If one had set a rigid target for the money supply (i.e. an increase of about 5 percent per year and no more), enormous fluctuations in interest rates would have ensued in the form of strongly volatile demand for money – which would presumably have made stable and rising investment activity impossible. In the final analysis, the central bank reacted directly to investment activity and – depending on the economic situation – behaved in such a way that a stable inflation rate, but also sufficient investment activity, were possible.
Volumes and prices
The hope of the monetarists – and the “full-money” theorists – that a rigid corset could be put onto an unstable and extremely fragile system, was naive from the start. It is just as naive to believe that the market economy can be given a CO2 volume corset without enormous distortions in the form of dramatic price fluctuations and above all – with a steadily declining number of certificates – price increases. And it is also infinitely naive to believe that these price increases, which are ultimately the responsibility of the democratic states, would simply be accepted by society and market participants. Any price fluctuations would be interpreted as political interference and the pressure on governments to limit price fluctuations with additional certificates would increase tremendously.
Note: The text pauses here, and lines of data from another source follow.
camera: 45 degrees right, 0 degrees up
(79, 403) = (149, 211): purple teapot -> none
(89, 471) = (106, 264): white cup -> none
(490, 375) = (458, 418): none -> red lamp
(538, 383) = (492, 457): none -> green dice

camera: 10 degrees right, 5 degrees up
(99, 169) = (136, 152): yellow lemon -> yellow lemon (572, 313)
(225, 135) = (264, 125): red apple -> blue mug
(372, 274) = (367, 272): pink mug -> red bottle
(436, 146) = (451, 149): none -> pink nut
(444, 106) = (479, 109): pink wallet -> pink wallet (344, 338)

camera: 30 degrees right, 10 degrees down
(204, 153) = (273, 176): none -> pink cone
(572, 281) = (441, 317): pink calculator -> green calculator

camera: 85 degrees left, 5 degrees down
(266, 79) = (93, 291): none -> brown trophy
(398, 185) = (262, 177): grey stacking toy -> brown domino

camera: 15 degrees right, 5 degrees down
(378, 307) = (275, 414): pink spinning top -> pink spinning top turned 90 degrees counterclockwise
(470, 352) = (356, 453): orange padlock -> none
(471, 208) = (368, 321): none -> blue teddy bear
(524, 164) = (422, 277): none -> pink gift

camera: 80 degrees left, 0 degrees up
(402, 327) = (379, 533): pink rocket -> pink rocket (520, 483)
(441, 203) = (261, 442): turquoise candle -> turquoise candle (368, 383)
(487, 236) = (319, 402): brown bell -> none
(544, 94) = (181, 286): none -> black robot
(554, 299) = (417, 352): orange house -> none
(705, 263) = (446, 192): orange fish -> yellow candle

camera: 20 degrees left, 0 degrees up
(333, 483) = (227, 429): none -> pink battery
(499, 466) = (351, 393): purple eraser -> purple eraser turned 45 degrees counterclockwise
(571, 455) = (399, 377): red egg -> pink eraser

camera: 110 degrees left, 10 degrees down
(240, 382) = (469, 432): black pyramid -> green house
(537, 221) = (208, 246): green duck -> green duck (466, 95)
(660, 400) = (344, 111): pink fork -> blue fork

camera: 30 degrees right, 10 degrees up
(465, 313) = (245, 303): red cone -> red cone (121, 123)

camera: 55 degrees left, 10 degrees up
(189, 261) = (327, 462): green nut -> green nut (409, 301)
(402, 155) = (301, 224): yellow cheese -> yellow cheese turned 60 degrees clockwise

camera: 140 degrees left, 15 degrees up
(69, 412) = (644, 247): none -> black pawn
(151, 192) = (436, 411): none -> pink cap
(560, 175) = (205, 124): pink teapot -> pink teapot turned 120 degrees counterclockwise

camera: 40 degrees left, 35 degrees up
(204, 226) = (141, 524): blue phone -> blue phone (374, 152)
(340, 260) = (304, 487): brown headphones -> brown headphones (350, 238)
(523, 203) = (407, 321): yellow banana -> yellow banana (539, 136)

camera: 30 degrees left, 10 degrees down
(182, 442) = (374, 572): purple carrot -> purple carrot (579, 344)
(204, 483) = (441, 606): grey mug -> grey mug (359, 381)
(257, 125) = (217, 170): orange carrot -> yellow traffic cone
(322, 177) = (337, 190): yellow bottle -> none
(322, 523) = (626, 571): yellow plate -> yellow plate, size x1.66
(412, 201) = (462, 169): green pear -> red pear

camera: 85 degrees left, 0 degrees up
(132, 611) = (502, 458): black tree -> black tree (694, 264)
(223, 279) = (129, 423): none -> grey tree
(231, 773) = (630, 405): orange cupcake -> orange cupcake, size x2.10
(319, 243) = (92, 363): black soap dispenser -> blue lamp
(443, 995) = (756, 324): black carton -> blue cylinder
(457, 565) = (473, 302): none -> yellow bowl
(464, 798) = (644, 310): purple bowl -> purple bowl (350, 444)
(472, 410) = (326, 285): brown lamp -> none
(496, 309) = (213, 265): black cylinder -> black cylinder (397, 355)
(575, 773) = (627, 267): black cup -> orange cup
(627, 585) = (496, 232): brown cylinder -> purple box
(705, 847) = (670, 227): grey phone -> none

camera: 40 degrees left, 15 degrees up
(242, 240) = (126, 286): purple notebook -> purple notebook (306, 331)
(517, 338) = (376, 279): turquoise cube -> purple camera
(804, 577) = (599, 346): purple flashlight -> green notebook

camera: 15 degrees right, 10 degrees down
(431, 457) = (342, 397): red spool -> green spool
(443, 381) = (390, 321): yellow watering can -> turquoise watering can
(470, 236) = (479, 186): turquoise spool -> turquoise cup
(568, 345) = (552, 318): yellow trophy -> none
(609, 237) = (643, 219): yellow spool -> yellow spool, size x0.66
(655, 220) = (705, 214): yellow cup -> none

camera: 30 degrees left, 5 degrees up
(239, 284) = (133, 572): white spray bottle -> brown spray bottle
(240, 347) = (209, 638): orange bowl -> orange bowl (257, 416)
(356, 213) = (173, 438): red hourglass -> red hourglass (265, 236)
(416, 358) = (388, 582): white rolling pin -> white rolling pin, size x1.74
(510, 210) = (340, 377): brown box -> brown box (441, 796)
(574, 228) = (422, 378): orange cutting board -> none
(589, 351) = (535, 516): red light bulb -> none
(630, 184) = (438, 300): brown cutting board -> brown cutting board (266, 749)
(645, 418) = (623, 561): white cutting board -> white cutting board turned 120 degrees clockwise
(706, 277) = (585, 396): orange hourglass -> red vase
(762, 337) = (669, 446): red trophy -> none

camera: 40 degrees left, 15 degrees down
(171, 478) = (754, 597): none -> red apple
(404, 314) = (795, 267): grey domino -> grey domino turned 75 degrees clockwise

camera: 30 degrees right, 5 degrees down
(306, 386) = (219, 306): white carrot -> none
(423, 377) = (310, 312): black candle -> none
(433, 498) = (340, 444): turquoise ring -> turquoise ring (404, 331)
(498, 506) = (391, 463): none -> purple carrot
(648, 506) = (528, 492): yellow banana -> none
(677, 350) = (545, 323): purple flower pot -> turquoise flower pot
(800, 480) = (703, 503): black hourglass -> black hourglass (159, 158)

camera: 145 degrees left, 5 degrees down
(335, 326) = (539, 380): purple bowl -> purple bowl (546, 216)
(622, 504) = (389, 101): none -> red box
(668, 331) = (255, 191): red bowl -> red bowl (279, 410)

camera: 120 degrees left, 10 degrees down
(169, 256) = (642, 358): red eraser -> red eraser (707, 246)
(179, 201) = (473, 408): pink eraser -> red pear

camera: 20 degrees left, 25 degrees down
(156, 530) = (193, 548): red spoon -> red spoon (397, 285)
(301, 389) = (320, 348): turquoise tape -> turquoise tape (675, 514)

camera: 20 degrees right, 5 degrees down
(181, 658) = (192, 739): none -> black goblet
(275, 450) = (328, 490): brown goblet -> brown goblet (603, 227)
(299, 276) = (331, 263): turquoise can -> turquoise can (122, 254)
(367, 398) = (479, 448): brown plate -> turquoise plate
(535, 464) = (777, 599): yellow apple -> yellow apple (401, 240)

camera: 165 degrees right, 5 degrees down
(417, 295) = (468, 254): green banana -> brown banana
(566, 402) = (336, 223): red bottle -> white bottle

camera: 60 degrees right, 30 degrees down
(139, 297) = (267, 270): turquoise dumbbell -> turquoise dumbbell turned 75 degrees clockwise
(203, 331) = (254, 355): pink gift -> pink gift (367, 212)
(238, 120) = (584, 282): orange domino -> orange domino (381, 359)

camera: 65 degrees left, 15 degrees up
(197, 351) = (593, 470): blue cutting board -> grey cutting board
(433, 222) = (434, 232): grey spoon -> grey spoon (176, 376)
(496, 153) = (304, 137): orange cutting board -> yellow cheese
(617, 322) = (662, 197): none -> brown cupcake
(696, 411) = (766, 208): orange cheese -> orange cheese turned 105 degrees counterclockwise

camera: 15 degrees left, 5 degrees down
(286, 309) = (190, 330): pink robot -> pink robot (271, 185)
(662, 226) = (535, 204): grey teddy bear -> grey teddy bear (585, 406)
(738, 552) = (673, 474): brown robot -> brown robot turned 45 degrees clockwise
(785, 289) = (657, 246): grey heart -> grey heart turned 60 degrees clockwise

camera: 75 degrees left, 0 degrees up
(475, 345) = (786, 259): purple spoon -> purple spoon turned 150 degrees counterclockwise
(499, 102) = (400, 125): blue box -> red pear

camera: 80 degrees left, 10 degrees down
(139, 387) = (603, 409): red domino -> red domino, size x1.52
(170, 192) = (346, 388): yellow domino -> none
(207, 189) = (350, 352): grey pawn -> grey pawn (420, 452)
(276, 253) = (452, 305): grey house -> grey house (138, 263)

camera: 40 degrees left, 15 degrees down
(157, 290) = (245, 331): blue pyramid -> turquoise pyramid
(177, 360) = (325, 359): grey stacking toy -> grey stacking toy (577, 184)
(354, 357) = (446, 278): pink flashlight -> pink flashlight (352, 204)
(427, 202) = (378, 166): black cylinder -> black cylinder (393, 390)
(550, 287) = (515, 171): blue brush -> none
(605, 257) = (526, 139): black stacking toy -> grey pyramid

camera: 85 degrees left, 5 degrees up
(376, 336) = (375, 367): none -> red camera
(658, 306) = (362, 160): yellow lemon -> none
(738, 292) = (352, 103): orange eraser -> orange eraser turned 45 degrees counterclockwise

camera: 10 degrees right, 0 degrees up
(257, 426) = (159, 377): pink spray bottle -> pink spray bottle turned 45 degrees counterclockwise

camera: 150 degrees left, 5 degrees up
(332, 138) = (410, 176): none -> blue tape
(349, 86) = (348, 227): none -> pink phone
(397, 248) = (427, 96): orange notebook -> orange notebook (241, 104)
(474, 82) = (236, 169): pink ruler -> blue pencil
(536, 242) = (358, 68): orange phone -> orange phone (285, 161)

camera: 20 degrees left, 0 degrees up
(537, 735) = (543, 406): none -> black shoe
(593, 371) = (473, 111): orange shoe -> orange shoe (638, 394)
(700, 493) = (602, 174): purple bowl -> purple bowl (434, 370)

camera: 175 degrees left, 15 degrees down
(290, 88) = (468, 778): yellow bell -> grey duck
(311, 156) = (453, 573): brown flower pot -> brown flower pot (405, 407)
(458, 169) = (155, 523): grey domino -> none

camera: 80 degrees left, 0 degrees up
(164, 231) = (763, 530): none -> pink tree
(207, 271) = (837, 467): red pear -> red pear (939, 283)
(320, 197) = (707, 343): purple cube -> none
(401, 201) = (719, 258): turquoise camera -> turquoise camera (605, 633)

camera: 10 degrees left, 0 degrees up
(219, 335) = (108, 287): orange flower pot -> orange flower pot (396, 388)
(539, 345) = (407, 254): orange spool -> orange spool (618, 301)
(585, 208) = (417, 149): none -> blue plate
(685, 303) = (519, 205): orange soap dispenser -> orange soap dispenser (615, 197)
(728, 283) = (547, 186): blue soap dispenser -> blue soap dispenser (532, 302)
One only has to imagine what would happen if one wanted to achieve a commitment by the governments of the world to organise Peak Oil, Peak Coal, and Peak Gas at the same time. That would be nothing more than to decide that, from now on, the quantities of fossil fuels produced around the world will be capped by a political decision and then reduced to such an extent that the quantities produced in 2050 are exactly in line with the objective of reducing CO2 emissions to levels compatible with climate neutrality.
That is precisely what any effective climate policy must aim to achieve. From 2050, fossil fuels must remain largely in the ground, no matter what control mechanisms are used to achieve that goal. But no one dares even to express such a thought. And that is because everyone knows the outcry from the public that would follow, among the producers of these raw materials, and among many politicians, who would then demand the immediate revocation of the decision.
The mere fact that liberal and conservative circles like to philosophise about certificates, without considering quantity restrictions for the economy and their price effects, shows that they have not understood the problem or prefer to ignore it. The liberals and the conservatives would be the first to use the burdens on the economy as an unassailable argument in the event of price increases, to negotiate exceptions for their own clientele.
Price control is the solution
The only “realistic” solution that exists is consistent price control by the global community of states over very long periods of time. Contrary to what is claimed again and again, no attempt of this sort has ever been made in the history of mankind. One need hardly say that this is a Herculean task on an international level which hardly stands a chance of being put into practice today.
But, it is still important to remove that miracle drug, “certificates”, from the hands of the supposed market economists because it is used as an alibi and a diversionary tactic. The search for a solution can only be pursued successfully if there is fundamental clarity about the role of the state, and the sort of adjustment tools that are available in a market economy.